Bewährte Maßnahmen sind u. a.:

  • Zonen- und Conduit-Modell: Systeme werden nach Funktion und Kritikalität in Sicherheitszonen gruppiert; Conduits sind die definierten Kommunikationspfade zwischen OT-Zonen. Sie können physische Verbindungen (z. B. Firewalls, Switches) oder logische Konzepte (z.
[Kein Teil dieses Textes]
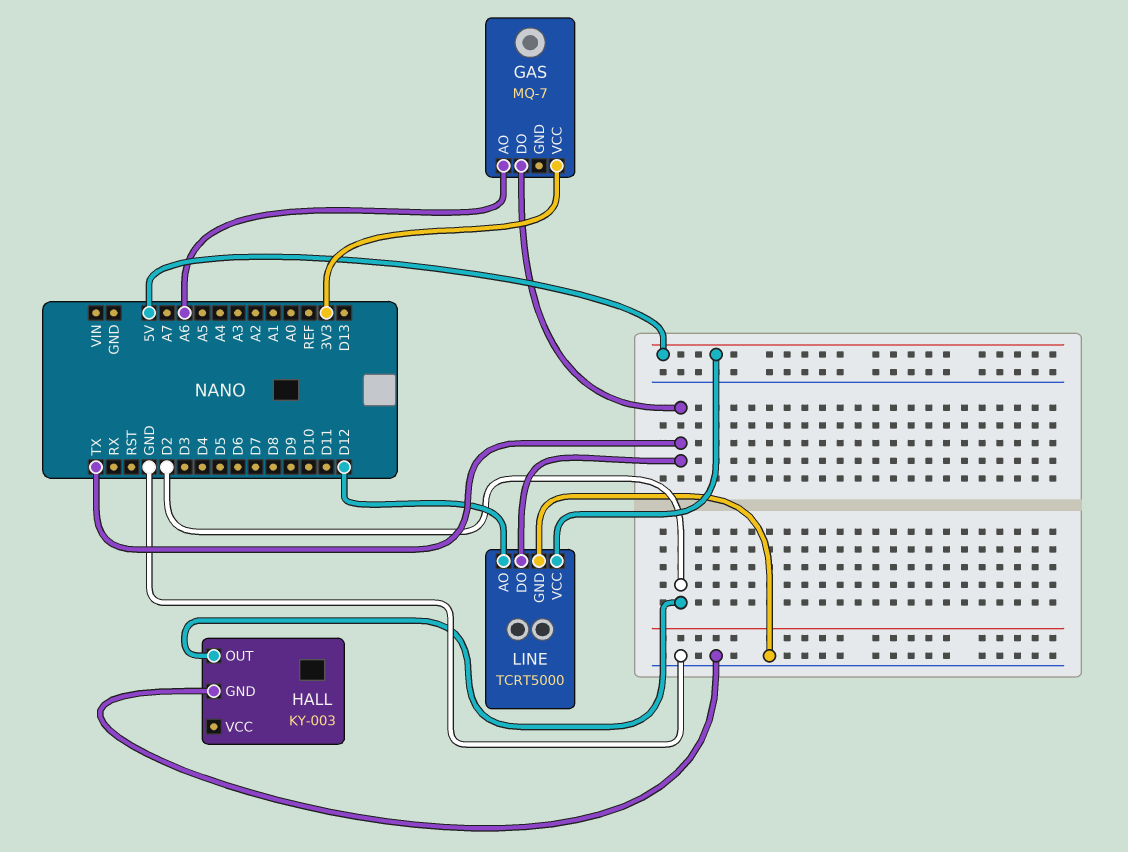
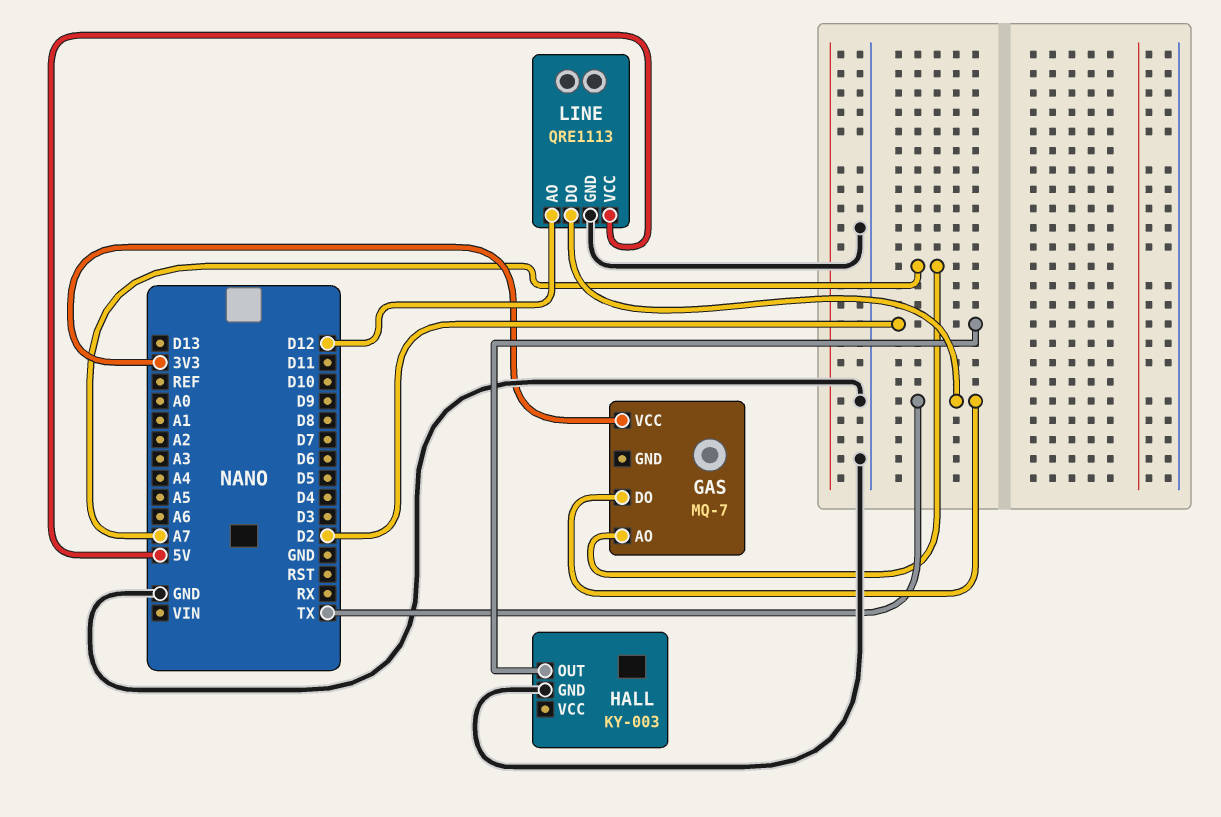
GAS pin AO: A6 -> A7
LINE: TCRT5000 -> QRE1113

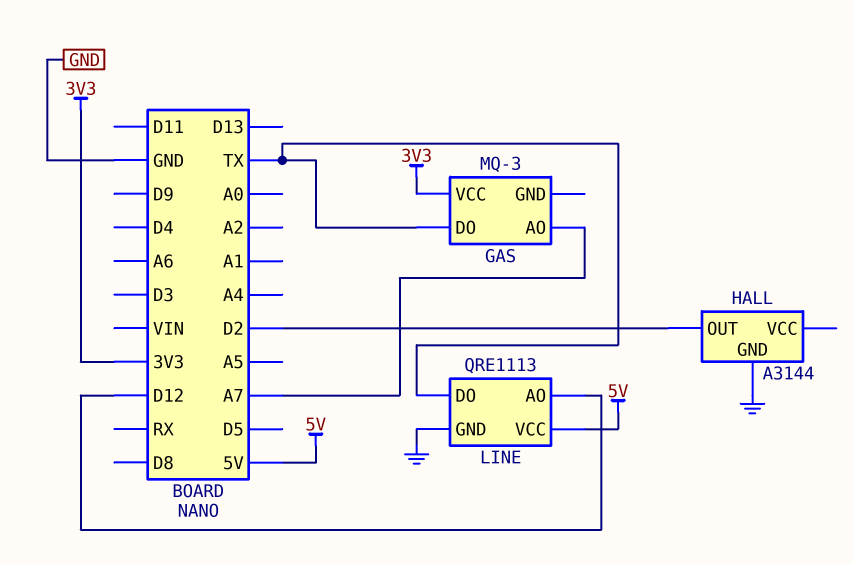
GAS: MQ-7 -> MQ-3
HALL: KY-003 -> A3144

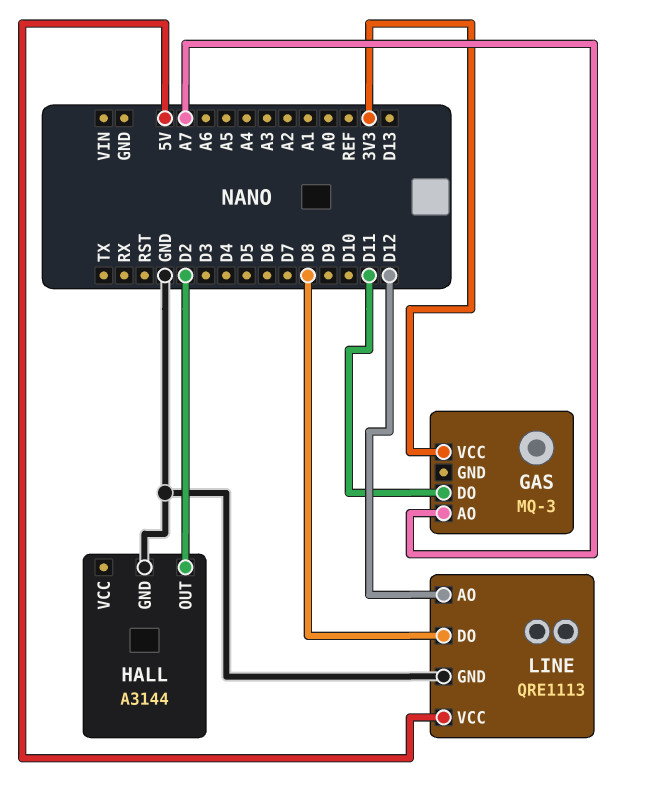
GAS pin DO: TX -> D11
LINE pin DO: TX -> D8

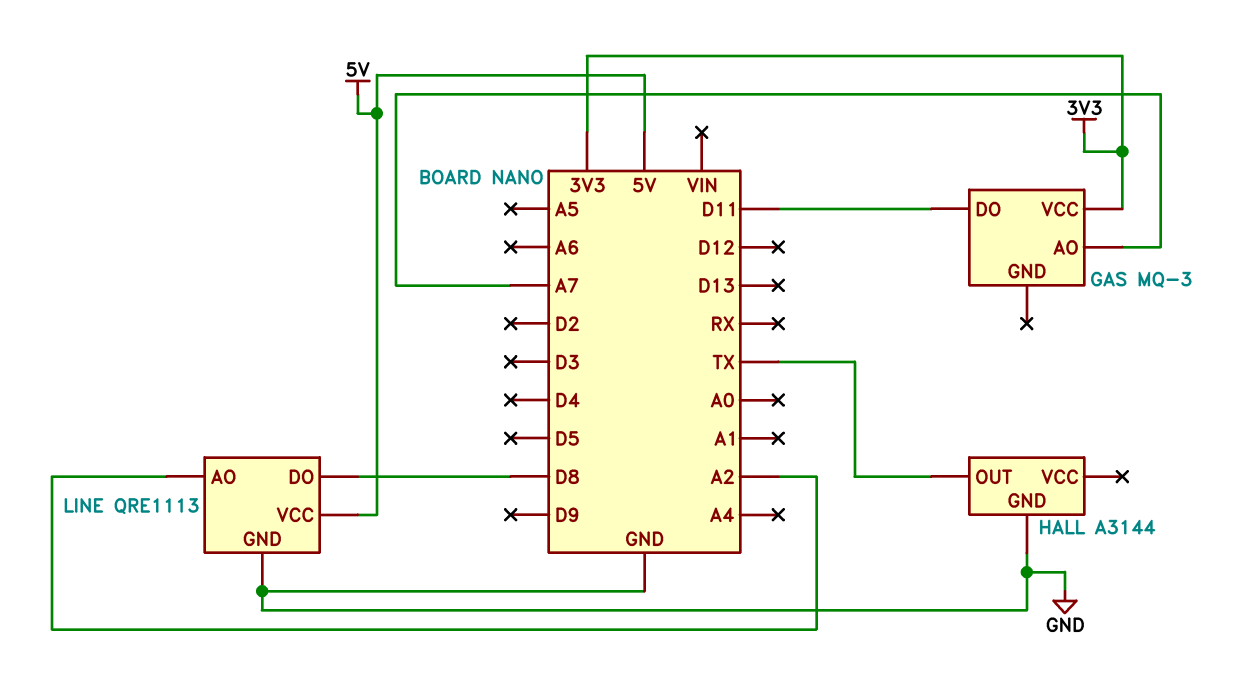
HALL pin OUT: D2 -> TX
LINE pin AO: D12 -> A2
B. VPN-Tunnel, verschlüsselte Protokolle) darstellen und sorgen dafür, dass Daten nur auf kontrollierten, überwachten Wegen fließen.
  • Segmentierung nach Produktionslinien oder Clustern: So bleibt ein Ausfall auf eine Linie beschränkt und gefährdet nicht die Gesamtproduktion.
  • Defense-in-Depth: Mehrschichtige Absicherung durch Firewalls, Monitoring, Zugriffskontrollen und Netzwerküberwachung.
  • Patch- und Change-Governance: Änderungen an OT-Systemen folgen strukturierten Prozessen, um ungewollte Seiteneffekte zu vermeiden.

TECHNISCHE UMSETZUNG

Neben Konzepten und Prozessen sind auch konkrete technische Ansätze entscheidend:

  • Asset Discovery & Inventarisierung: Transparenz über alle Systeme, auch „versteckte“ Geräte.
  • Monitoring & Erkennung: Spezialisierte Tools für OT, die Anomalien im Datenverkehr erkennen, aufzeichnen und melden.
  • Zero-Trust-Prinzipien: Zugriffe nur nach klarer Authentifizierung und Autorisierung, keine pauschalen Vertrauenszonen!
  • Resiliente Netzwerkarchitekturen: Redundanzen und Failover-Mechanismen, die auch bei Störungen einen Basisschutz bieten.

FAZIT: OT GOVERNANCE IST KEINE OPTION, SONDERN PFLICHT

Das Praxisbeispiel hat gezeigt, eine reine IT-Segmentierung reicht im Produktionsumfeld nicht aus: Das, was in der Büro-IT für Ordnung und Übersicht sorgt, kann in der OT zu massiven Risiken führen – bis hin zum Stillstand kompletter Werke!

OT Governance von guideIT schafft hier den entscheidenden Unterschied.

  • Sie macht Risiken sichtbar, bevor sie zu Produktionsausfällen werden.
  • Sie schafft Strukturen, die Ausfälle eingrenzen und kontrolliert isolieren.
  • Sie verbindet internationale Standards wie IEC 62443 mit praxiserprobten Methoden aus PRINCE2, PMP und ITIL 4.

Für Unternehmen bedeutet das: mehr Sicherheit, mehr Resilienz und eine nachhaltige Grundlage für Digitalisierung und Automatisierung.

Wir sprechen die Sprache der IT ebenso wie die der OT, kombinieren technisches Detailwissen mit methodischer Expertise und entwickeln Lösungen, die im Alltag tragfähig sind. So entsteht OT Governance, die nicht nur auf dem Papier gut aussieht, sondern die Produktion im Ernstfall wirklich schützt.

Wir identifizieren Risiken entlang der Wertschöpfungskette – nicht nur auf technischer, sondern auch auf prozessualer Ebene. Wir helfen Ihnen bei der Entwicklung von nachhaltigen Governance-Modellen, die Standards wie ISA/IEC 62443 berücksichtigen, aber pragmatisch und umsetzbar bleiben!

Wir begleiten die Umsetzung – von der Konzeption über Workshops bis zur technischen Realisierung, so dass am Ende eine Netzwerkarchitektur existiert, die die Produktion schützt, Ausfälle minimiert und gleichzeitig IT-Security-Standards erfüllt.